From 1c41d2b0e5021907374e9509250ad7a22e5693bd Mon Sep 17 00:00:00 2001
From: Tri Dao <tridpq@gmail.com>
Date: Tue, 1 Aug 2023 09:00:10 -0700
Subject: [PATCH] Fix race condition in bwd (overwriting sK)

---
 csrc/flash_attn/src/flash_bwd_kernel.h |  8 +++---
 setup.py                               |  1 +
 tests/test_flash_attn.py               | 35 +++++++++++++++-----------
 3 files changed, 26 insertions(+), 18 deletions(-)

diff --git a/csrc/flash_attn/src/flash_bwd_kernel.h b/csrc/flash_attn/src/flash_bwd_kernel.h
index 98b2242..7c9638b 100644
--- a/csrc/flash_attn/src/flash_bwd_kernel.h
+++ b/csrc/flash_attn/src/flash_bwd_kernel.h
@@ -1020,9 +1020,11 @@ inline __device__ void compute_dq_dk_dv_1colblock(const Params &params, const in
     Tensor taccdVrdV = smem_thr_copy_dKV.retile_S(rdV);       // ((Atom,AtomNum), MMA_N, MMA_N)
     Tensor taccdVsdV = smem_thr_copy_dKV.partition_D(sdV);    // ((Atom,AtomNum),PIPE_M,PIPE_N)
 
-    // If we don't need syncthreads here since we're writing to the same location as sK and sV.

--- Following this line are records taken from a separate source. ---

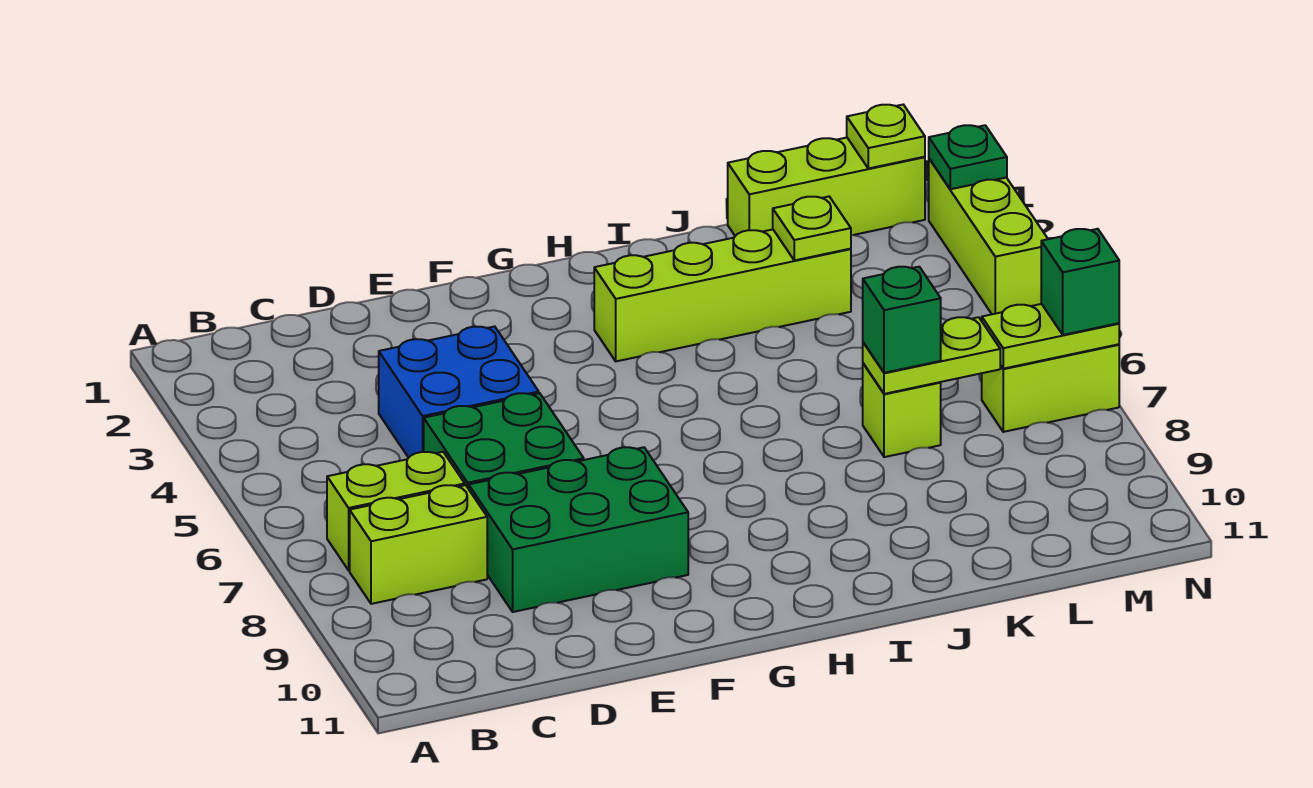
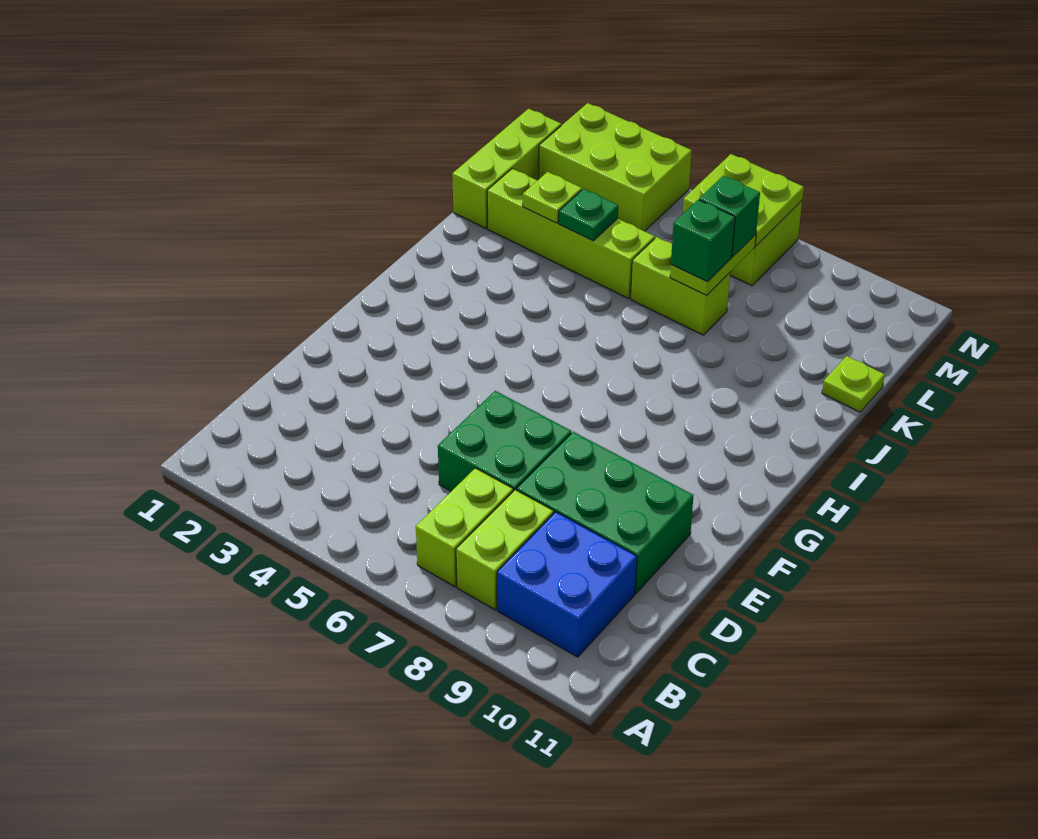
blue brick D4:E5 level 1 -> blue brick B9:C10 level 1
green brick D8:F9 level 1 -> green brick D8:E10 level 1
lime brick H3:K3 level 1 -> lime brick K2:K5 level 1
lime brick K7 level 1 -> lime brick K6:K7 level 1
lime plate M1 level 2 -> lime plate K11 level 1
lime plate M7:N7 level 2 -> lime plate M6:N7 level 2
lime brick N2:N4 level 1 -> lime brick M2:N4 level 1
green plate N2 level 2 -> green plate K4 level 2
green brick N7 level 3 -> green brick L7 level 3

-    // Unless Is_V_in_regs. If Is_last, there's already a __syncthreads() at the end of the loop.
-    if (Kernel_traits::Is_V_in_regs && !Is_last) { __syncthreads(); }
+    // We need syncthreads here since we're writing to the same location as sK and sV.

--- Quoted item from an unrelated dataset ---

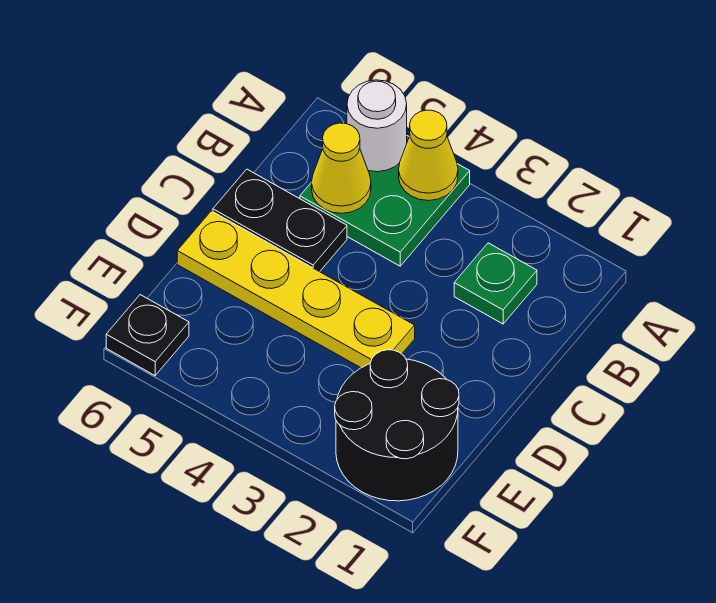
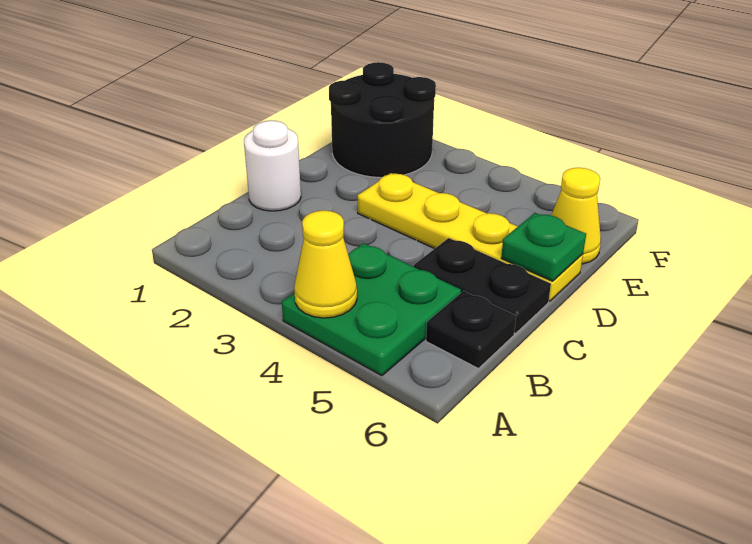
white round brick A5 level 2 -> white round brick C1 level 1
green plate B2 level 1 -> green plate D6 level 2
yellow cone B5 level 2 -> yellow cone E6 level 1
black plate F6 level 1 -> black plate B6 level 1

+    // Without syncthreads, some thread might modify the location of sK while another thread
+    // is reading it for dQ gemm, leading to a race condition.
+    // If Is_last, there's already a __syncthreads() at the end of the loop.

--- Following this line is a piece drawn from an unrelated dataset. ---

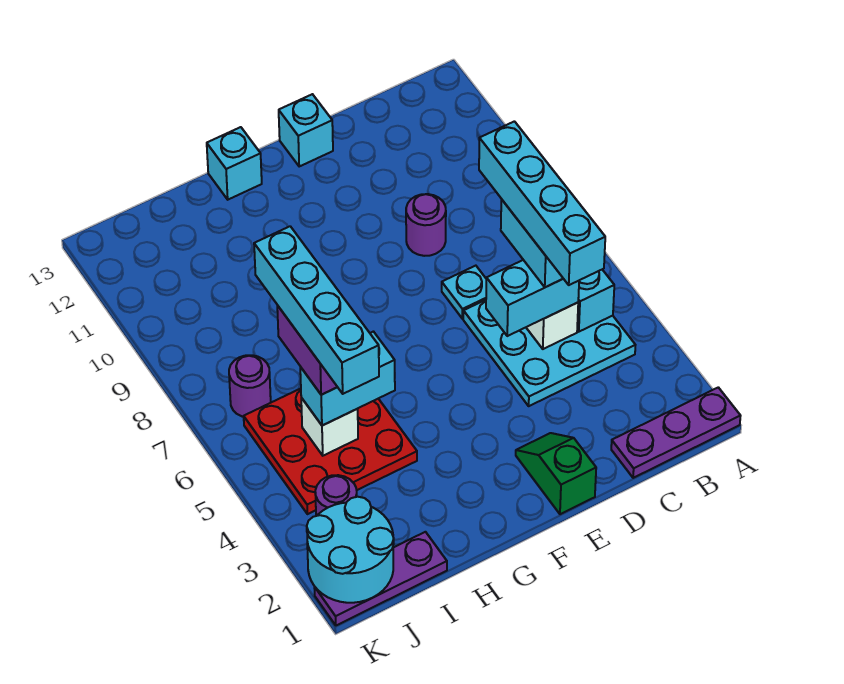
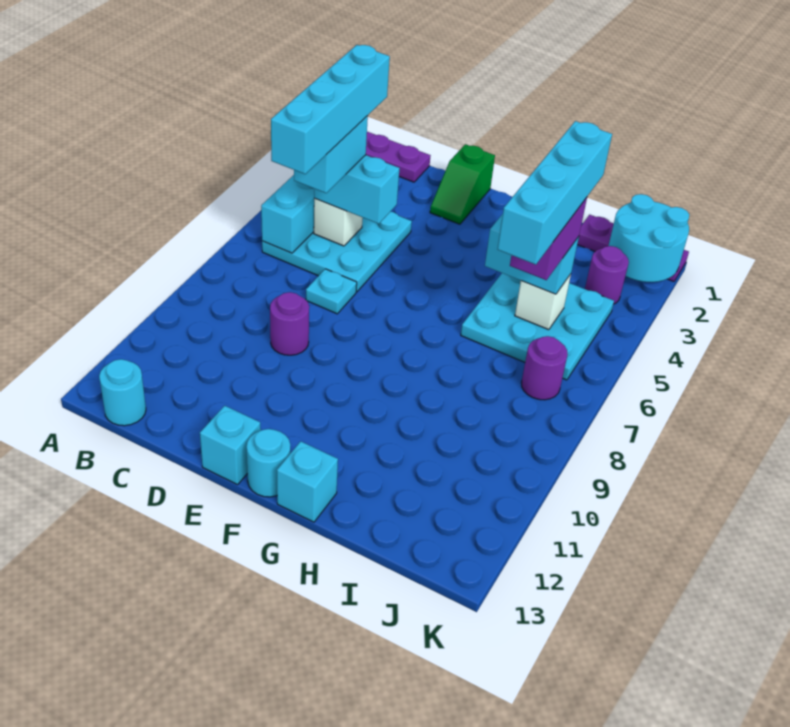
none -> cyan round brick B13 level 1
none -> cyan round brick F13 level 1
red plate H4:J6 level 1 -> cyan plate H4:J6 level 1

+    if (!Is_last) { __syncthreads(); }
 
     copy(smem_thr_copy_dKV, taccdKrdK, taccdKsdK);
     copy(smem_thr_copy_dKV, taccdVrdV, taccdVsdV);
diff --git a/setup.py b/setup.py
index 88353f8..1cef260 100644
--- a/setup.py
+++ b/setup.py
@@ -172,6 +172,7 @@ ext_modules.append(
                     "--expt-extended-lambda",
                     "--use_fast_math",
                     "--ptxas-options=-v",
+                    # "--ptxas-options=-O2",
                     "-lineinfo"
                 ]
                 + generator_flag
diff --git a/tests/test_flash_attn.py b/tests/test_flash_attn.py
index 2260c88..7ee2863 100644
--- a/tests/test_flash_attn.py
+++ b/tests/test_flash_attn.py
@@ -785,44 +785,49 @@ def test_flash_attn_varlen_output(seqlen_q, seqlen_k, d, dropout_p, causal, mha_
 
 # @pytest.mark.parametrize('dtype', ([torch.float16] if is_sm75 else [torch.float16, torch.bfloat16]))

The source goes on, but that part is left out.